Here is a solution based on sorted sets:

for node n, you store:
- a zset whose key is desc:n, with score is the relative path length,
  and value is 'node:ascendant of this node'
- a zset whose key is asc:n, with score is the relative path length,
  and values is just 'node' 

Your example tree is represented by:
zadd desc:1 1 2:1
zadd desc:1 1 4:1
zadd desc:1 2 3:2
zadd desc:2 1 3:2
zadd asc:2 1 1
zadd asc:3 2 1
zadd asc:3 1 2
zadd asc:4 1 1

- Getting all node 3 immediate ancestors:
zrangebyscore asc:3 1 1

- Getting all node 1 immediate descendants:
zrangebyscore desc:1 1 1

- Getting all node 1 descendants (i.e. getting all the tree):
zrangebyscore desc:1 1 +inf WITHSCORES

- Getting all node 3 ancestors:
zrangebyscore asc:3 1 +inf WITHSCORES

Because the values stored in the desc zsets contain both the node and
its immediate ancestor, fetching values from a desc zset is enough
for a client to quickly build a memory representation of the subtree.

Regards,
Didier.

Hugo

unread,
Aug 23, 2011, 6:45:57 AM8/23/11
to Redis DB
Hi Didier,

Thanks for your help!

I've started to implement the solution that you suggested but I'm
having some problems with it.
For instance when adding a new node (4) bellow 3, I need to use MULTI
to:
- add the immediate ancestor (3) to asc:4.
- add the created node (4) to desc:3.
- get all upper ancestors and recursive add them to key 4:asc and 4
to the ancestor (ancestor_id:desc).

Because I have the a query in the middle of the multi (zrangebyscore)
this does not seem to work. Can you help me?

Code:
MULTI
// add ancestor.
// score = proximity, value = ancestor.
zadd asc:4 1 3
// add descendant to immediate ancestor.
// score = proximity, value = end : origin.
zadd desc:3 1 "4:3"

// find all 3 ancestors:
zrangebyscore asc:3 1 +inf WITHSCORES
// recursive add upper ancestor to 4.
multi.zadd asc:3 (score+1) upper_ancestor
// recursive add 4 to upper ancestor.
multi.zadd desc:upper_ancestor 1 "4:3"

Note: I'm using node.js to do this.

Thanks again.
Best regards,
Hugo

Hugo

unread,
Aug 23, 2011, 7:42:11 AM8/23/11
to Redis DB
Hello again Didier,

Sorry for the previous message. The answer is very simple: I just need
to fetch all the ancestors before creating the multi.

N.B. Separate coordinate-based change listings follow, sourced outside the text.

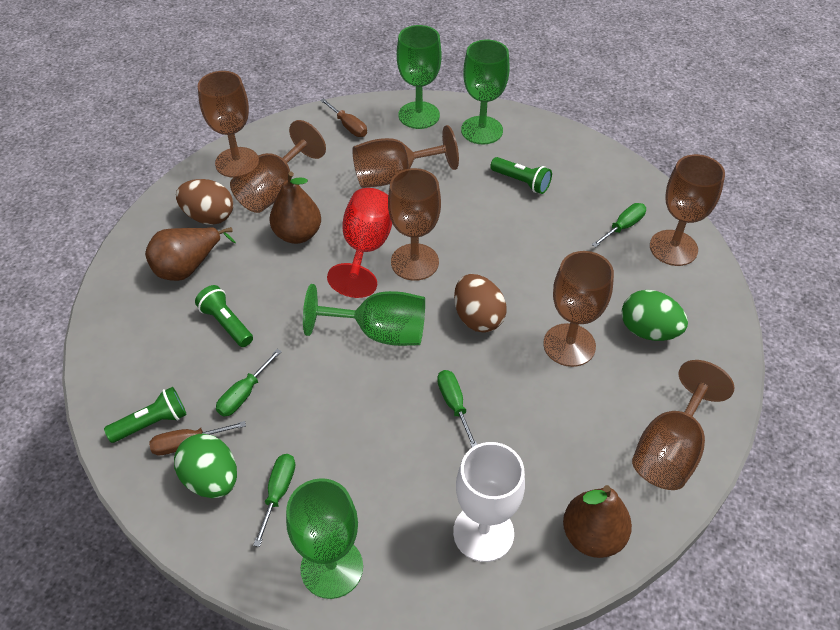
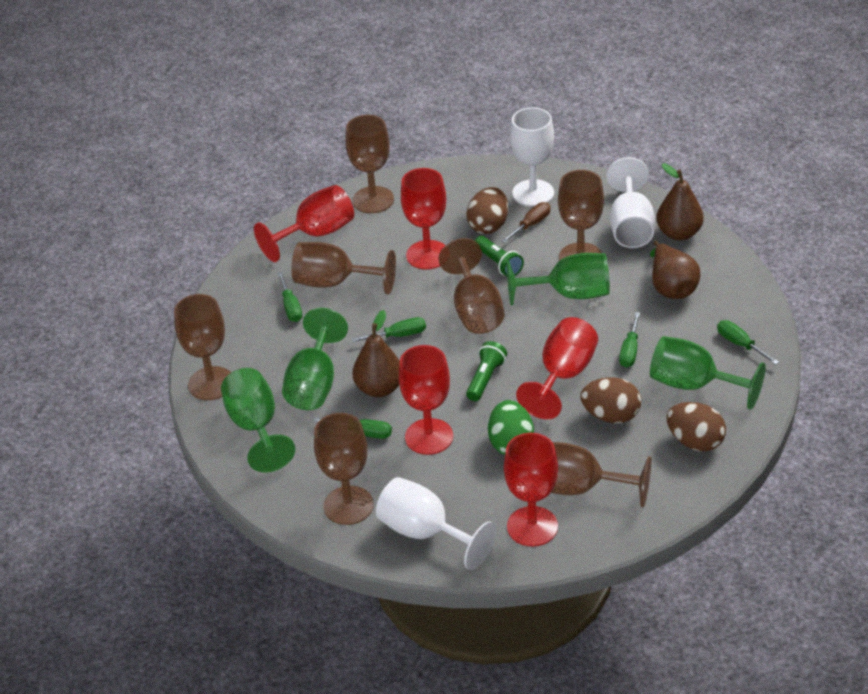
brown egg: 2 -> 3
brown screwdriver: 2 -> 1
green egg: 2 -> 1
green flashlight: 3 -> 2
green screwdriver: 4 -> 5
red goblet: 1 -> 5
white goblet: 1 -> 3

Thanks again for your help.

Best regards,
Hugo

Didier Spezia

unread,
Aug 24, 2011, 6:24:07 AM8/24/11
to redi...@googlegroups.com
Hi,

maintaining the closure table (creation, deletion, node move between branches, etc ...)
is clearly the most complex part. If the tree can be updated concurrently, I'm not sure
the implementation is possible without relying on Lua scripting ...

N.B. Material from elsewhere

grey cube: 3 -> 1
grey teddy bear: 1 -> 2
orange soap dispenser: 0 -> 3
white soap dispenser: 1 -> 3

Another downside of this approach is the memory consumption. zsets are huge in
memory. You mentioned your trees have 4 levels max. If they are small,
you should consider using Redis 2.4 with its specific optimizations for
small zsets.

Regards,
Didier.

Hugo

unread,
Aug 24, 2011, 6:56:18 AM8/24/11
to Redis DB
Hi Didier,

The tree will have 4 levels max and the 5000 nodes max.
It might happen that two users are changing two different nodes at
this same time, so yes it it can be updated concurrently. WATCH does
not help in this case?

Also, unfortunately due to a change in the requirements, a specific
node can have one or more parents, so the closure table might not be
the best for my use case.

For instance:

1
|
-----------
| |
| 4
2 |
| 5
| |
-----------
|
3


In the example above I will have two asc for node 3 that link to 1
with different scores:

zadd asc:3 1 2
zadd asc:3 2 1 <----
zadd asc:3 1 5
zadd asc:3 2 4
zadd asc:3 3 1 <----

How can I save this structure in redis?

I've downloaded redis 2.4 Release Candidate 6 and will check it.

Thanks again.

Best regards,
Hugo

Didier Spezia

unread,
Aug 24, 2011, 9:12:59 AM8/24/11
to redi...@googlegroups.com

Yes, you can use WATCH to implement an optimistic locking mechanism.
It adds some more complexity in the code though.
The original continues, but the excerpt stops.